2. Get Familiar with Emerging Strategies
Being proactive means PE firms have to add value to compete. Growth needs to be manufactured. Competitive positioning, implementing marketing plans, increasing efficiency, and sending in talented executives to make the magic happen are all initiatives that PE firms can use to differentiate themselves and dump the old strategies. Read all thirteen “Emerging Strategies” by downloading the full 19-page report.
3. Think Small
When making proactive choices to help a portfolio company get back on the fast track, don’t overhaul everything.
Mid-market companies have already demonstrated that they are great at what they do. They wouldn’t have made it this far if they weren’t and would not have been chosen for PE investment. Consider initiatives that provide strategic leadership and coaching without stepping on too many toes. Consultants recommended or sent in by PE firms don’t need to make big changes to see big results. Even small projects can yield significant outcomes.
4. Hire Top-Quality Talent
When dealing with executives-as-a-service providers, choose the right people for the job. PE firms need to work with trusted providers who deliver real leadership.
More than vision, PEs should check financial track records to ensure they are getting quality consultants. They should be talking metrics and have real-world pragmatic strategies for achieving financial progress. Ask about benchmarks.
Strategic plan effectiveness also depends on the individual fit of the person who gets tapped for the job.

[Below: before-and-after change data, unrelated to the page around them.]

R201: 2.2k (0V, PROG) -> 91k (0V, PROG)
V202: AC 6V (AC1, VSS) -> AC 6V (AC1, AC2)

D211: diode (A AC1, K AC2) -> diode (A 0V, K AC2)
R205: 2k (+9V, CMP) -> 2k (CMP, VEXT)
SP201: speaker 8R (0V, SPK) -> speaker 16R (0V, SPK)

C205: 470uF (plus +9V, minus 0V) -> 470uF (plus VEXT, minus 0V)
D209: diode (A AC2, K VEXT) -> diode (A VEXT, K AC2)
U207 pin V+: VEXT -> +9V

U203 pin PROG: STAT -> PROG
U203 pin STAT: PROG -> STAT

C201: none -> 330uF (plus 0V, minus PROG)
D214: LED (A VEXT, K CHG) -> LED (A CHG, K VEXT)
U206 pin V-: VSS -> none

A consulting team should be well-versed in the depth and expertise of their team. A loose confederation of smart people is a recipe for slowed revenue growth. Your consulting team should not only be doing the best work of their careers, but also know themselves well enough as business executives to know who will integrate well with a certain company and who would fit better elsewhere.

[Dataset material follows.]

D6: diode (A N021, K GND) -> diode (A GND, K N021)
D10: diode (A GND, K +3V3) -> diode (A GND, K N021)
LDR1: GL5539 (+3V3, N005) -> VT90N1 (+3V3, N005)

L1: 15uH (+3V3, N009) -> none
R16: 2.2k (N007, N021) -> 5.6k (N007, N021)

5. Marketing Engines for Growth
A company can have the best product or service in the market and function at the epitome of efficiency and still stall out. If the knowledge of that excellent product isn’t reaching the target demographic at a fast enough pace, growth flounders. This is where marketing comes in.
The company’s senior executives know the business like the back of their hand. But are they still the experts in their industry and do they understand how growing a business is different than operating a business? Have they been hunkered down for so long that they have lost sight of the bigger-picture? Sometimes even the experts have been at it for so many years that they can’t see beyond their own horizons. They need help to find new markets, new direction, and new growth opportunities. When a PE steps up to the plate, they need to bring in the big guns to partner with the leadership team and the marketing and sales teams to jump-start a new era.

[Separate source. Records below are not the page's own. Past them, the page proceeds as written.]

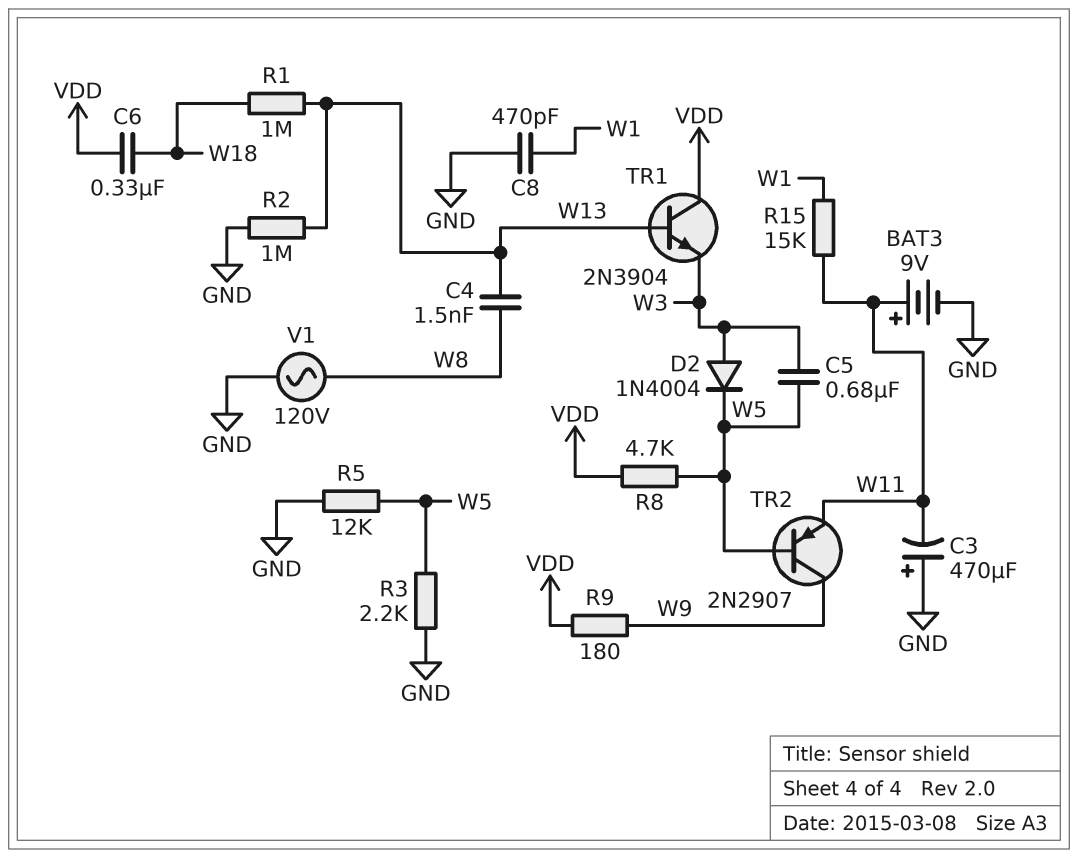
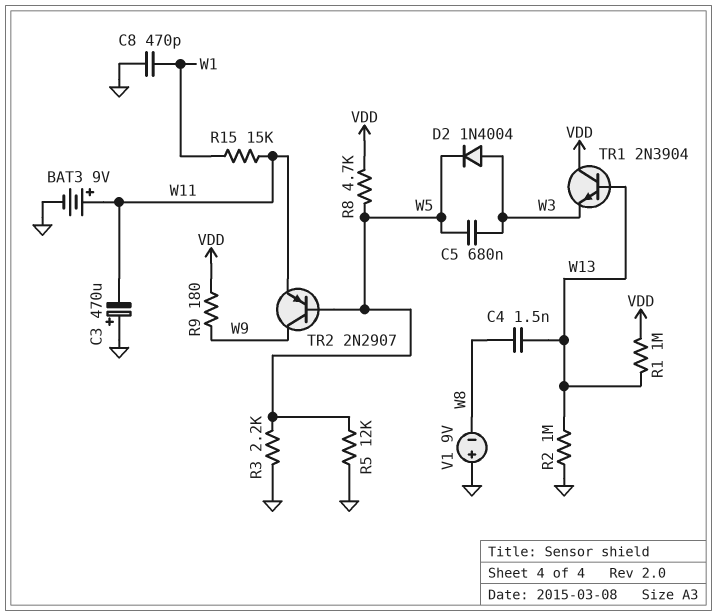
C6: 330nF (VDD, W18) -> none
R1: 1M (W13, W18) -> 1M (VDD, W13)
V1: AC 120V (GND, W8) -> 9V (plus GND, minus W8)

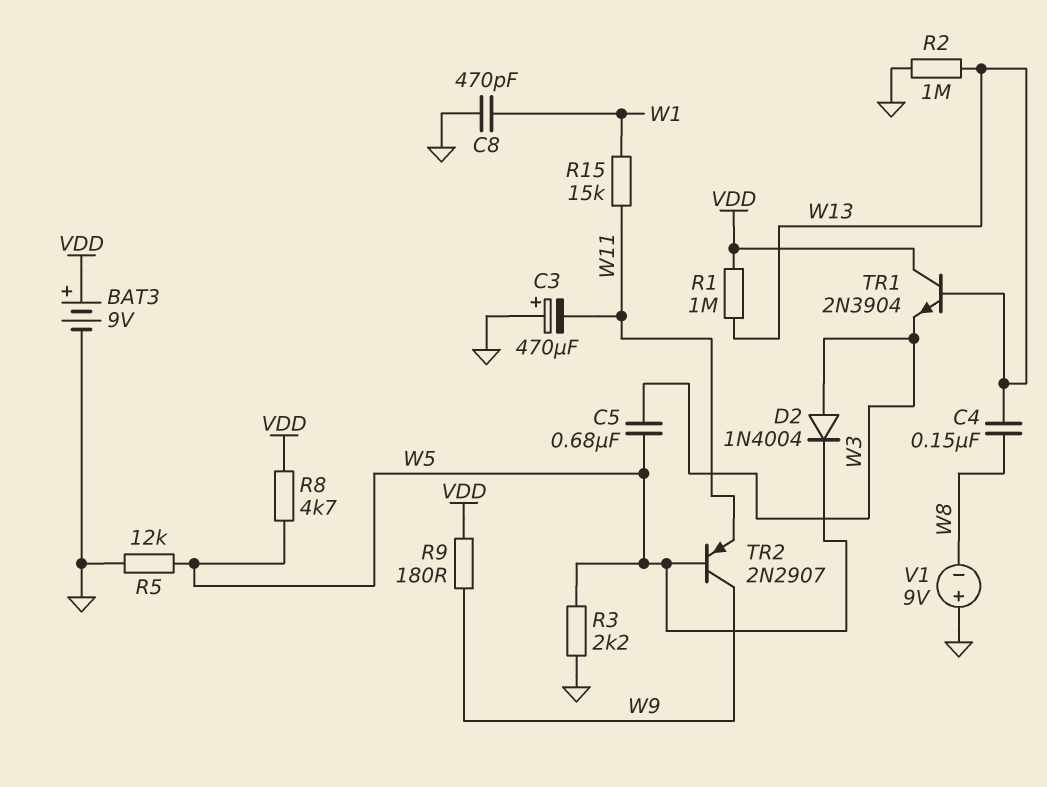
BAT3: 9V (plus W11, minus GND) -> 9V (plus VDD, minus GND)
C4: 1.5nF (W8, W13) -> 150nF (W8, W13)

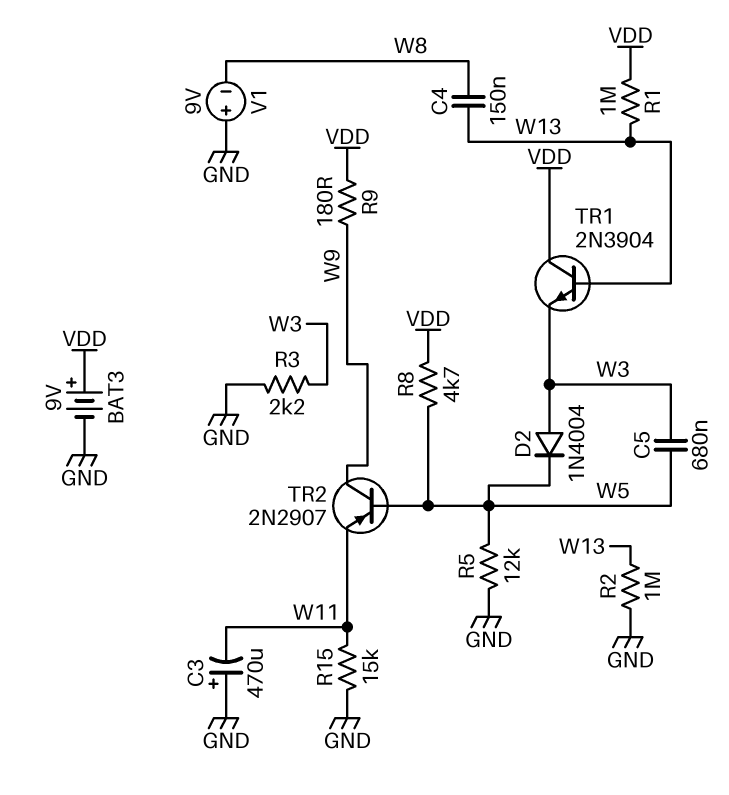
C8: 470pF (GND, W1) -> none
R3: 2.2k (GND, W5) -> 2.2k (GND, W3)
R15: 15k (W1, W11) -> 15k (GND, W11)

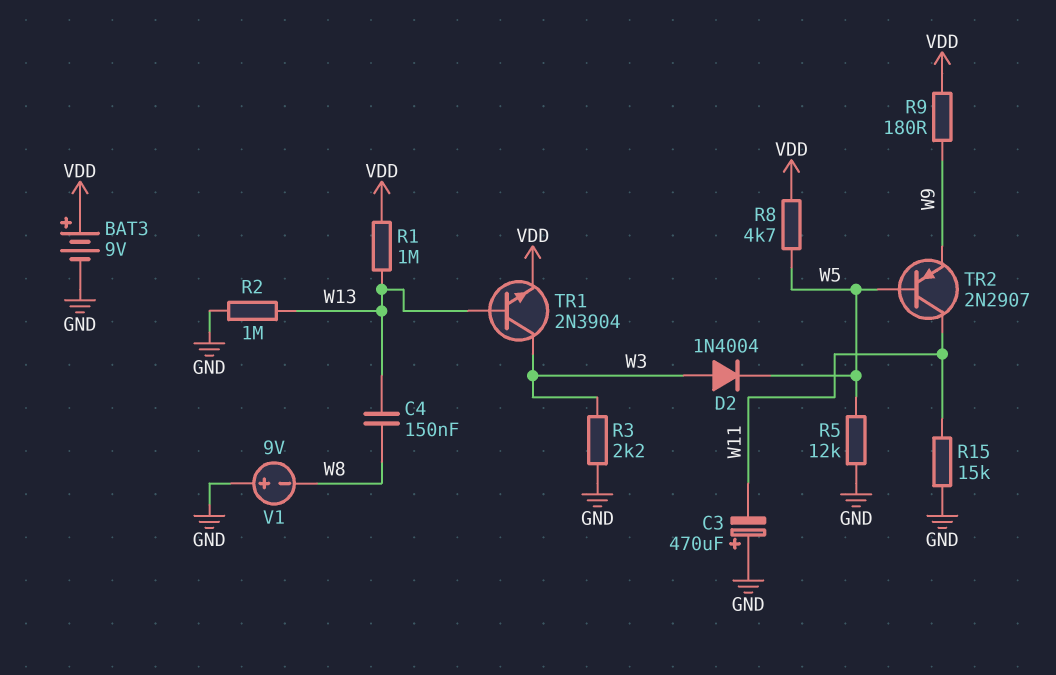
C5: 680nF (W3, W5) -> none
TR1: NPN 2N3904 (B W13, C VDD, E W3) -> NPN 2N3904 (B W13, C W3, E VDD)
TR2: PNP 2N2907 (B W5, C W9, E W11) -> PNP 2N2907 (B W5, C W11, E W9)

A fractional Chief Marketing Officer (CMO) is somebody who is experienced at that level of guidance and works under the executives-as-a-service moniker. A CMO comes in part-time or short-term and helps refine, define and activate the vision for growth in a structured way to achieve the goals and objectives. CMOs work with the existing staffers, providing leadership and expertise to help them achieve at a new level. They essentially take marketing teams to the edges of their own horizons and showing them growth possibilities that they never imagined possible. They are adept at building engines for growth to integrate with the company’s operating engine.
Let’s face it: Downturns in portfolio companies happen. A strong PE firm strategy means avoiding missteps and “blind spots”, paying attention to emerging strategies, and finding new horizons with executives from leading national firms. By staying alert and having a plan, PE firms can prepare for the inevitable stalls that happen without stopping the push towards growth.
CMOs can make a real difference by bringing metrics and renewed progress to a company’s marketing strategy. To learn more about how a fractional CMO can implement top-line growth initiatives for you, visit us at Chief Outsiders.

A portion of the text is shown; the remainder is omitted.